The Sidhe went then to consult with Dalach, the king’s brother, that had the Druid knowledge even better than himself; and it is what he told them to do, to kill three hundred white cows with red ears, and to spread out their livers on a certain plain. And when they had done this, he made spells on them, and the heat the livers gave out melted the snow over the whole plain and the whole province, and after that the plain was given the name of Magh Ai, the Plain of the Livers.
Ailell was son of Ross Ruadh, king of Leinster, and Maeve was daughter of Eochaid, king of Ireland, and her brothers were the Three Fair Twins that rose up against their father, and fought against him at Druim Criadh. And they were beaten in the fight, and went back over the Sionnan, and they were overtaken and their heads were cut off, and brought back to their father, and he fretted after them to the end of his life.
Seven sons Ailell and Maeve had, and the name of every one of them was Maine.

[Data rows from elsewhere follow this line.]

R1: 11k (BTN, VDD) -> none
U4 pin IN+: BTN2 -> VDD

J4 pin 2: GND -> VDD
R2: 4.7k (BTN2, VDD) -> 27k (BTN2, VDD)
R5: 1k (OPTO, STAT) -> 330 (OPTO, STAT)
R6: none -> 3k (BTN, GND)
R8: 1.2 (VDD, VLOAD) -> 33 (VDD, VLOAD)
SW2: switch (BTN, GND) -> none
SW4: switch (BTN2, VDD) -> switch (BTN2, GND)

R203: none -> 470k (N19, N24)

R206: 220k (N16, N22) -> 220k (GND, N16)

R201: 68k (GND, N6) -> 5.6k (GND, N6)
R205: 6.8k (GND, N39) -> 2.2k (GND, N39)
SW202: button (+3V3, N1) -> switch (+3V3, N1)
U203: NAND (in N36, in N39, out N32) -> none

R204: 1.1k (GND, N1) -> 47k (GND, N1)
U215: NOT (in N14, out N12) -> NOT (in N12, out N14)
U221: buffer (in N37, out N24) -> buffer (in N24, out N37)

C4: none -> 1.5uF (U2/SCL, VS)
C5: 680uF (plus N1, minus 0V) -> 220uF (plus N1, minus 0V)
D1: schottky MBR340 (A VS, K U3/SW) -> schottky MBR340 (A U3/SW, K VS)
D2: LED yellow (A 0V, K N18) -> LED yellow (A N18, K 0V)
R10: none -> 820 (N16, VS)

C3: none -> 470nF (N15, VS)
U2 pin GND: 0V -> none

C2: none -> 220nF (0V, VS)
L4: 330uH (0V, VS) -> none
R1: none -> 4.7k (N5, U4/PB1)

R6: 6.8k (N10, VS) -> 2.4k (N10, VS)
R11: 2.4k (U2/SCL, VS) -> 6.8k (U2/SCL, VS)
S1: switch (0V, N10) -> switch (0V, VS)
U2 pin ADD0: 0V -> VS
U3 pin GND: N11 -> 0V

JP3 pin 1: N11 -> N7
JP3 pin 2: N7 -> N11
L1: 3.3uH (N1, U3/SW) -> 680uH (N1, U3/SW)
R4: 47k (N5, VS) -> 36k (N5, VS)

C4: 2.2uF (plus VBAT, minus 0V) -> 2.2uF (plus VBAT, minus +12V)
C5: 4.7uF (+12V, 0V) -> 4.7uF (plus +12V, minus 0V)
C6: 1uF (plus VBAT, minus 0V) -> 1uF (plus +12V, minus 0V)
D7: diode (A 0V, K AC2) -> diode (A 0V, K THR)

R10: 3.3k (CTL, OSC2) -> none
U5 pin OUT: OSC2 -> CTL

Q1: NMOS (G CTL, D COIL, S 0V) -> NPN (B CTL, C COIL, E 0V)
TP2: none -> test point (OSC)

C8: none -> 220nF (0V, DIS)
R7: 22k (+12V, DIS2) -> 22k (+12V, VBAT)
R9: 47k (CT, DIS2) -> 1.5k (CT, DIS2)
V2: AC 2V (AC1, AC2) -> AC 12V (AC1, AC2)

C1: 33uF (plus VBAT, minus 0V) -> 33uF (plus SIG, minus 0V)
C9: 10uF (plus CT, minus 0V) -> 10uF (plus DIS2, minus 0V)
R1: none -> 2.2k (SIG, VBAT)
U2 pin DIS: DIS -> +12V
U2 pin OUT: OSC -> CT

There was Maine Mathremail, like his mother, and Maine Athremail, like his father, and Maine Mo Epert, the Talker, and Maine Milscothach, the Honey-Worded, and Maine Andoe the Quick, and Maine Mingor, the Gently Dutiful, and Maine Morgor, the Very Dutiful. Their own people they had, and their own place of living.
This now was the appearance of Cruachan, the Royal house of Ailell and of Maeve, that some called Cruachan of the poets; there were seven divisions in the house, with couches in them, from the hearth to the wall; a front of bronze to every division, and of red yew with carvings on it; and there were seven strips of bronze from the foundation to the roof of the house. The house was made of oak, and the roof was covered with oak shingles; sixteen windows with glass there were, and shutters of bronze on them, and a bar of bronze across every shutter. There was a raised place in the middle of the house for Ailell and Maeve, with silver fronts and strips of bronze around it, and four bronze pillars on it, and a silver rod beside it, the way Ailell and Maeve could strike the middle beam and check their people.
And outside the royal house was the dun, with the walls about it that were built by Brocc, son of Blar, and the great gate; and it is there the houses were for strangers to be lodged.
And besides this, there was at Cruachan the Hill of the Sidhe, or, as some called it, the Cave of Cruachan. It was there Midhir brought Etain one time, and it is there the people of the Sidhe lived; but it is seldom any living person had the power to see them.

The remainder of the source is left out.